The police lieutenant sounded unnerved as he stepped inside the old lumber mill. The power was off. The giant saws were quiet. But the smell of fresh sawdust still hung in the humid summer air. In the darkened factory, sunlight streamed through jagged holes in the rusted metal walls as Lt. Marc Cutt walked across a machine that turned logs into lumber.
“Has it been rendered safe?” Cutt asked another police officer as his body camera recorded the scene.
“Safe is a relative term in this place,” the officer responded.
The police knew this place well. So did federal safety inspectors.
At Phenix Lumber Co., workers had lost fingers, broken bones and been mangled by machines — at least 28 employees had reported injuries since 2010, at a company with only about 50 people on the payroll at a time. Three had died. A medical examiner’s report detailed how just 23 pounds of one employee was recovered after he was caught in a machine. It had reached the point, some former workers said, that they would pray before the start of their $9-an-hour shifts.
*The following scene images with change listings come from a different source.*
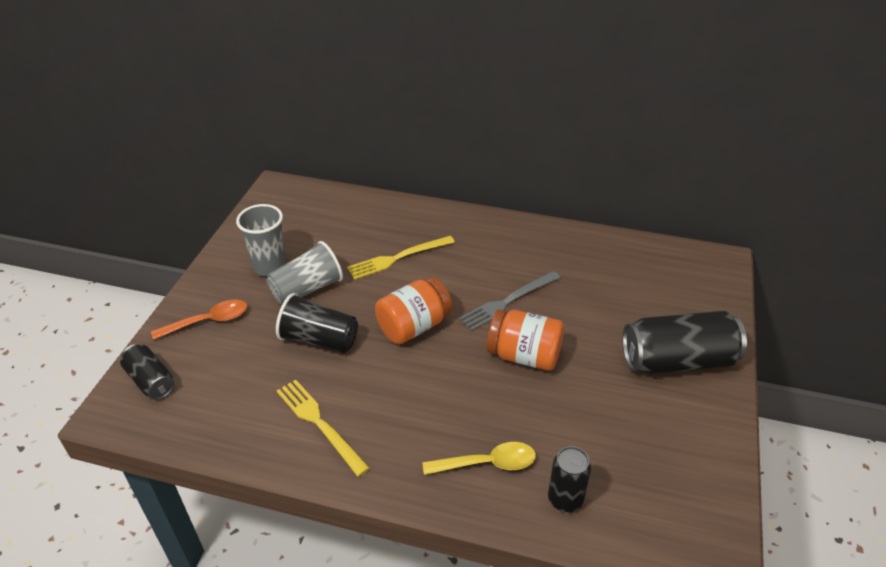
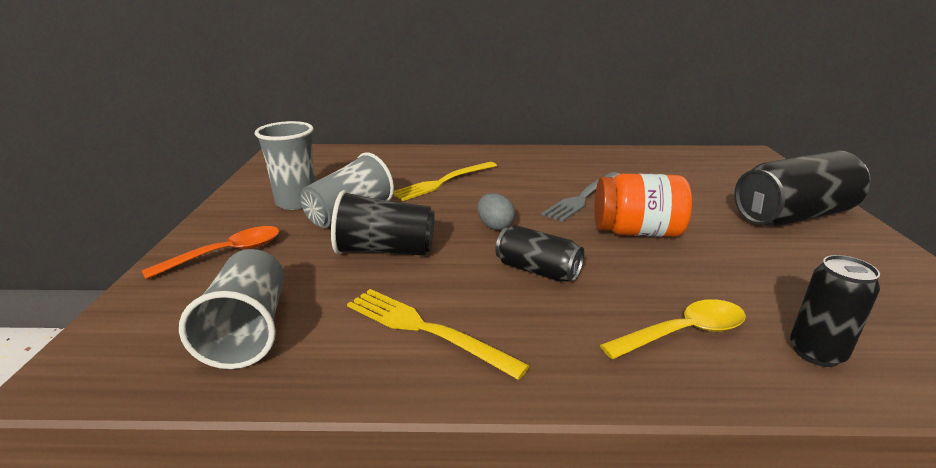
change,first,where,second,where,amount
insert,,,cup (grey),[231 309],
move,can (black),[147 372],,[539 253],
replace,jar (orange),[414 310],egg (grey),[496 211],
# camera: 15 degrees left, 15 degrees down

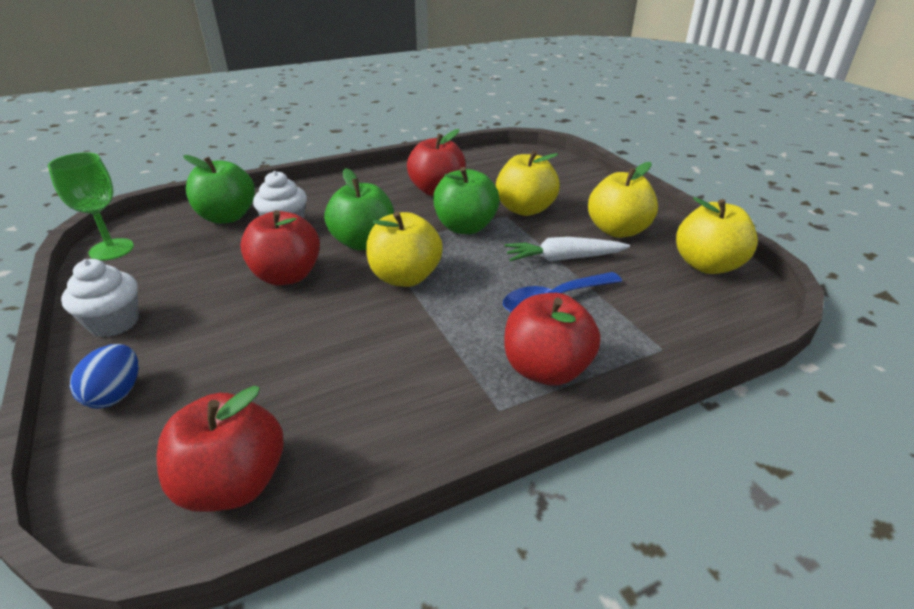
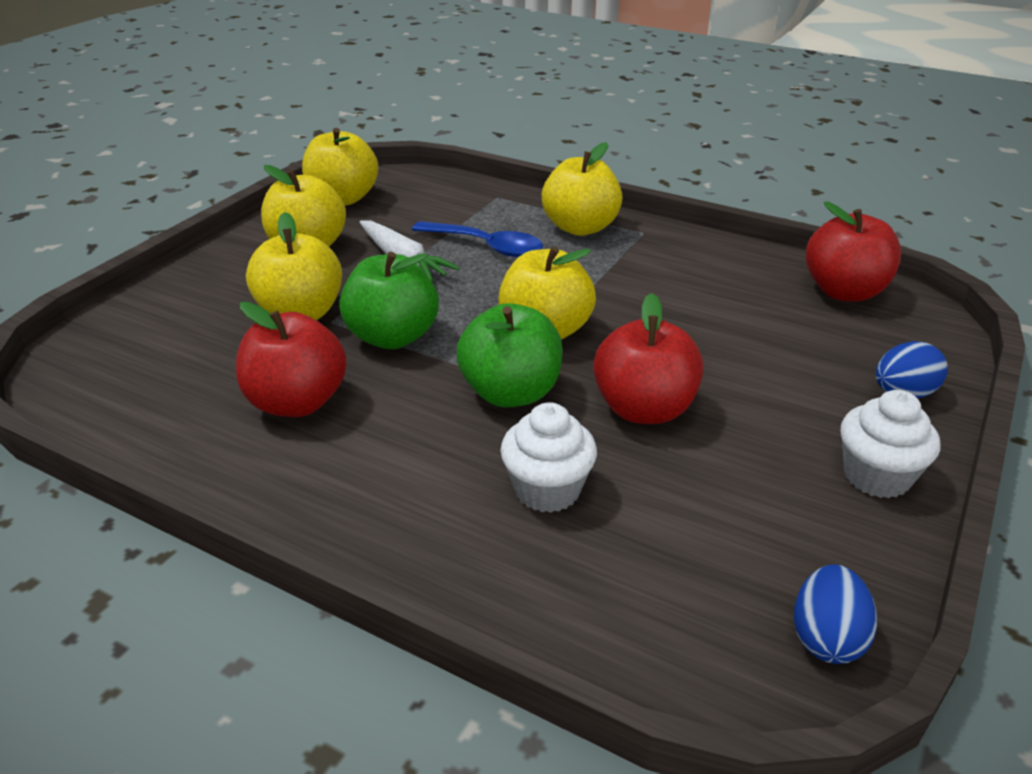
change,first,where,second,where,amount
delete,apple (green),[219 189],,,
replace,goblet (green),[91 206],egg (blue),[835 614],
recolor,apple (red),[552 339],apple (yellow),[582 189],
# camera: 125 degrees left, 0 degrees up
Phenix Lumber was the deadliest workplace in America over the past five years. No other office or factory posted a higher rate of work-related fatal incidents per worker, according to a Washington Post analysis of Occupational Safety and Health Administration fatality reports since 2019. The analysis examined deaths by workplace location, rather than by company, using OSHA data on fatalities investigated by the agency, which generally does not cover small farms or federal workers.
OSHA is tasked with ensuring that American work environments are safe. “There’s no way to characterize the history at this workplace as acceptable,” the agency said in a statement.
The story of Phenix Lumber — drawn from thousands of previously undisclosed documents and recordings obtained by The Post, along with interviews with officials and former workers and managers — shows the limits of OSHA’s powers. It cannot shut down companies even after years of repeated violations and penalties, even when workers die. It even lacks the power to ask a judge to do so.
It can request a shutdown from the court only in rare cases of “imminent danger,” such as a looming roof collapse. Causing the death of a worker by willfully violating safety rules is a misdemeanor under federal law. The maximum sentence is six months in prison, less than the penalty for killing an endangered animal. In the past five years, OSHA sent fewer than 50 cases to the Justice Department for a criminal review, records show, and it’s unclear how many of those were prosecuted.
The agency tried “to use all of the resources we have, all the tools we have” in its pursuit of the lumber mill, said Jim Frederick, who was the No. 2 official at OSHA and a deputy assistant secretary at the Labor Department until January.
Since at least 2003, federal safety inspectors have fined the company nearly $5.3 million. They issued more than 180 citations for health and safety violations, accusing the company of knowingly ignoring workers’ safety “for monetary gain.” A quarter of the violations were deemed “willful,” the most severe category. Phenix Lumber workers told inspectors that they were routinely instructed to put their hands into the jaws of stuck machines to clear jams — without first cutting the power, a clear hazard. And the machines were in such bad shape that they regularly broke down.
OSHA twice forced the company into a program for what regulators deemed “the worst of the worst employers.”
“This must stop,” they repeatedly warned the mill’s owners — one of the wealthiest families in eastern Alabama.
But nothing ever seemed to stop Phenix Lumber. It kept churning out millions of board feet of southern yellow pine for the construction industry from its sawdust-covered valley on the edge of town.
Now, in August 2023, the two police officers reached a red tarp covering a doorway, according to body-cam footage. One of them pulled the tarp aside and pointed. Just below a small balcony stood an auger — a giant metal corkscrew set in an open-faced chute to move wood chips. An hour earlier, James Streetman, a 67-year-old maintenance supervisor, had fallen in while the auger was spinning. Or the auger had unexpectedly kicked on as he stepped across it. No one yet knew. Streetman’s spine was shredded, liver ejected, heart never found, according to an autopsy.